$$ \newcommand\Tr{\mathrm{Tr}} \newcommand{\braket}[2]{\langle #1 \mid #2 \rangle} \newcommand\I{\mathbb{I}} \newcommand{\avg}[1]{\left< #1 \right>} \newcommand{\RD}{D} \newcommand{\ri}{\mathrm{i}} \DeclareMathOperator{\sign}{sign} \DeclareMathOperator{\Sign}{Sign} \newcommand{\ii}{\mathrm i} \newcommand{\vv}{\mathrm v} \newcommand{\ff}{\mathrm f} \newcommand{\mm}{\mathrm m} \newcommand{\ee}{\mathrm e} \newcommand{\xx}{\mathrm x} \newcommand{\RR}{\mathrm R} \newcommand{\dd}{\mathrm d} \newcommand{\FF}{\mathrm F} \newcommand{\BB}{\mathrm B} \newcommand{\vph}{v_{\mathrm{ph}}} $$

Merge Intervals Problem

Problem

Given a two dimensional array intervals where every element intervals[i] = [starti, endi], our task is to merge all overlapping intervals and return an array of non-overlapping intervals that cover all the intervals in the input.

Below are some of the examples:

Input: [[2,4],[8,10],[1,5],[0,7]]
Output: [[0,7],[8,10]]
Explanation: [0,7] covers [1,5] and [2,4].

Input: [[1,3],[2,6]]
Output: [[1,6]]
Explanation: [1,3] and [2,6] overlap so it is merged into [1,6].

Input: [[1,4],[4,5]]
Output: [[1,5]]
Explanation: [1,4] and [4,5] are considered to overlap so it is merged into [1,5].

This tutorial will show you some algorithms that can be used to solve this problem.

Solution

In the first case above where [0,7] covers [1,5] and [2,4], the position of the start of [1,5] and [2,4] which are 1 and 2 appear not in ascending order ([2,4] appears earlier than [1,5]).
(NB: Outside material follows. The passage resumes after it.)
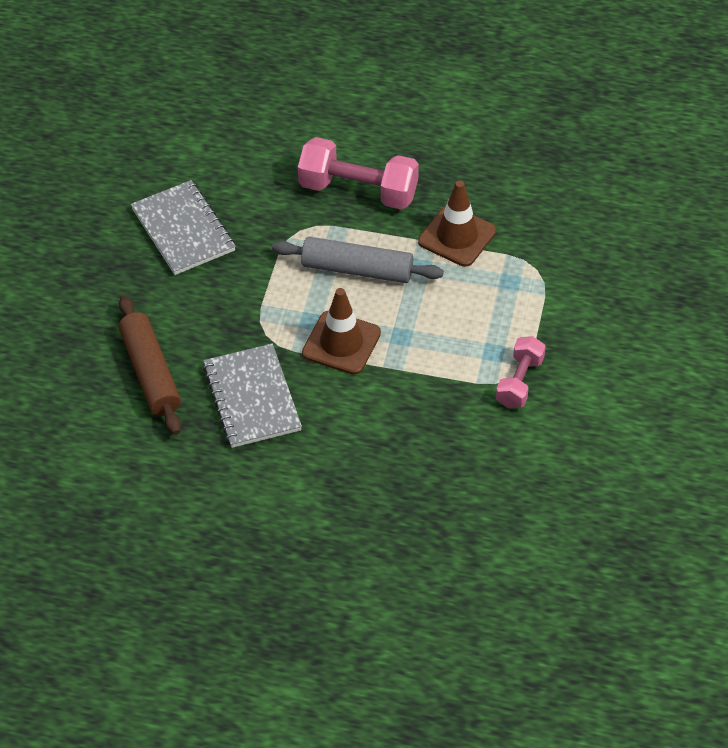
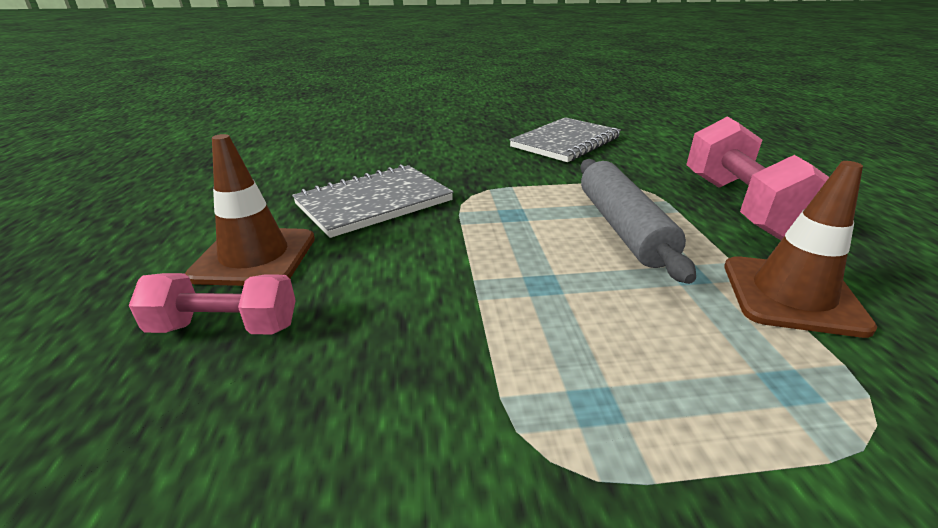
camera: 70 degrees right, 20 degrees down
(151, 372) = (388, 156): brown rolling pin -> none
(341, 343) = (492, 239): brown traffic cone -> brown traffic cone (255, 257)
(519, 382) = (544, 477): pink dumbbell -> pink dumbbell (225, 327)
Therefore, we must sort the intervals first so that they will appear as contiguous intervals then the merging process would start by comparing previous end and current start.

Sorting and Doubly Linked List

After we sort the intervals, then we start merging the contiguous intervals by utilizing Doubly Linked List where the AddLast operation has O(1) complexity.
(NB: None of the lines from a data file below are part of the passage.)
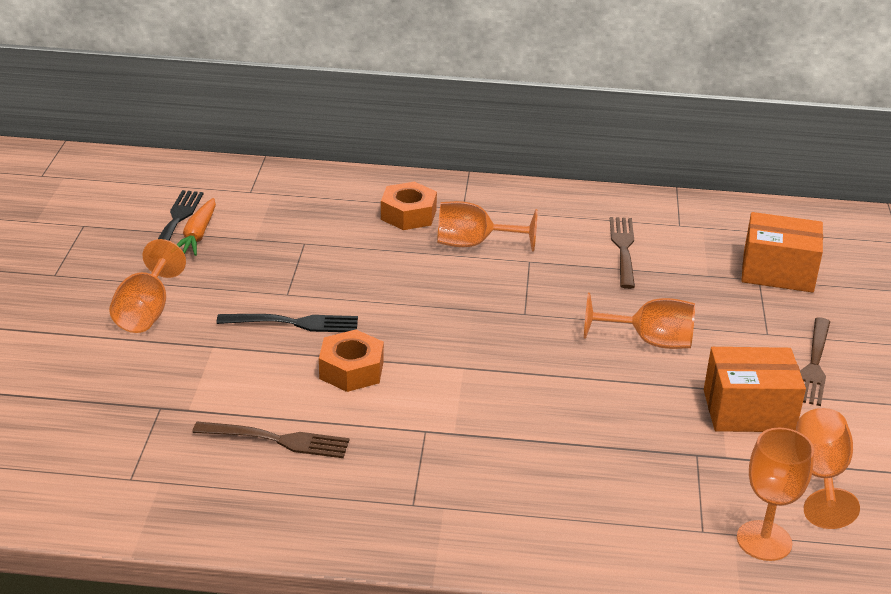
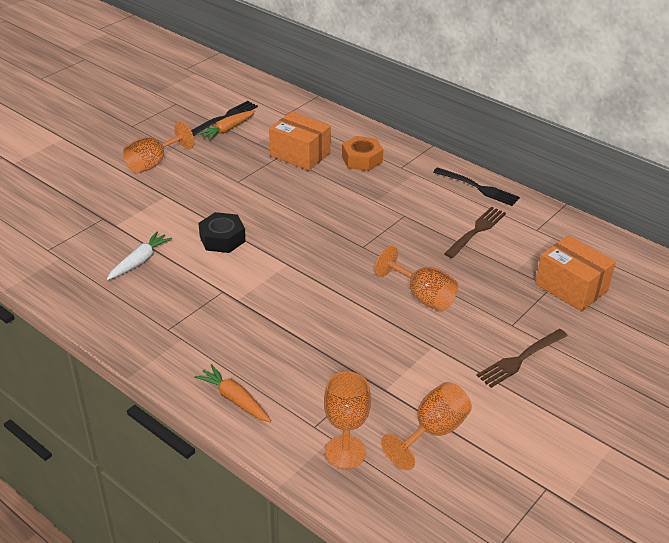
camera: 35 degrees right, 5 degrees up
(278, 440) = (139, 261): brown fork -> white carrot
(294, 323) = (222, 199): black fork -> black fork (479, 188)
(351, 370) = (222, 239): orange nut -> black nut
(473, 244) = (381, 192): orange goblet -> none
(587, 545) = (235, 399): none -> orange carrot
(748, 411) = (436, 368): orange box -> orange box (300, 154)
public int[][] Merge(int[][] intervals)
{
    Array.Sort(intervals, (a, b) => a[0].CompareTo(b[0]));
    LinkedList<int[]> merged = new LinkedList<int[]>();
    foreach (int[] interval in intervals)
    {
        if (merged.Count == 0 || merged.Last.Value[1] < interval[0])
        {
            merged.AddLast(interval);
        }
        else
        {
            merged.Last.Value[1] = Math.Max(merged.Last.Value[1], interval[1]);
        }
    }

    return merged.ToArray();
}

Time Complexity O(n log n) and Space Complexity O(n) because of the merged linked list.

Sorting and Two Pointers

Similar to previous approach, but this time we use Two Pointers to merge the contiguous intervals.

public int[][] MergeUsingTwoPointers(int[][] intervals)
{
    Array.Sort(intervals, (a, b) => a[0].CompareTo(b[0]));
    int prev = 0, curr = 1;
    while (prev < intervals.Length && curr < intervals.Length)
    {
        if (intervals[prev][1] < intervals[curr][0])
        {
            prev++;
            intervals[prev] = intervals[curr];
            curr++;
        }
        else
        {
            intervals[prev][1] = Math.Max(intervals[prev][1], intervals[curr][1]);
            curr++;
        }
    }

    return intervals.Take(prev + 1).ToArray();
}

Time Complexity O(n log n) and Space Complexity O(n) because we have to create new array with size prev + 1.

Please note that whether we use array copy or other method, it basically creates new array with size prev + 1.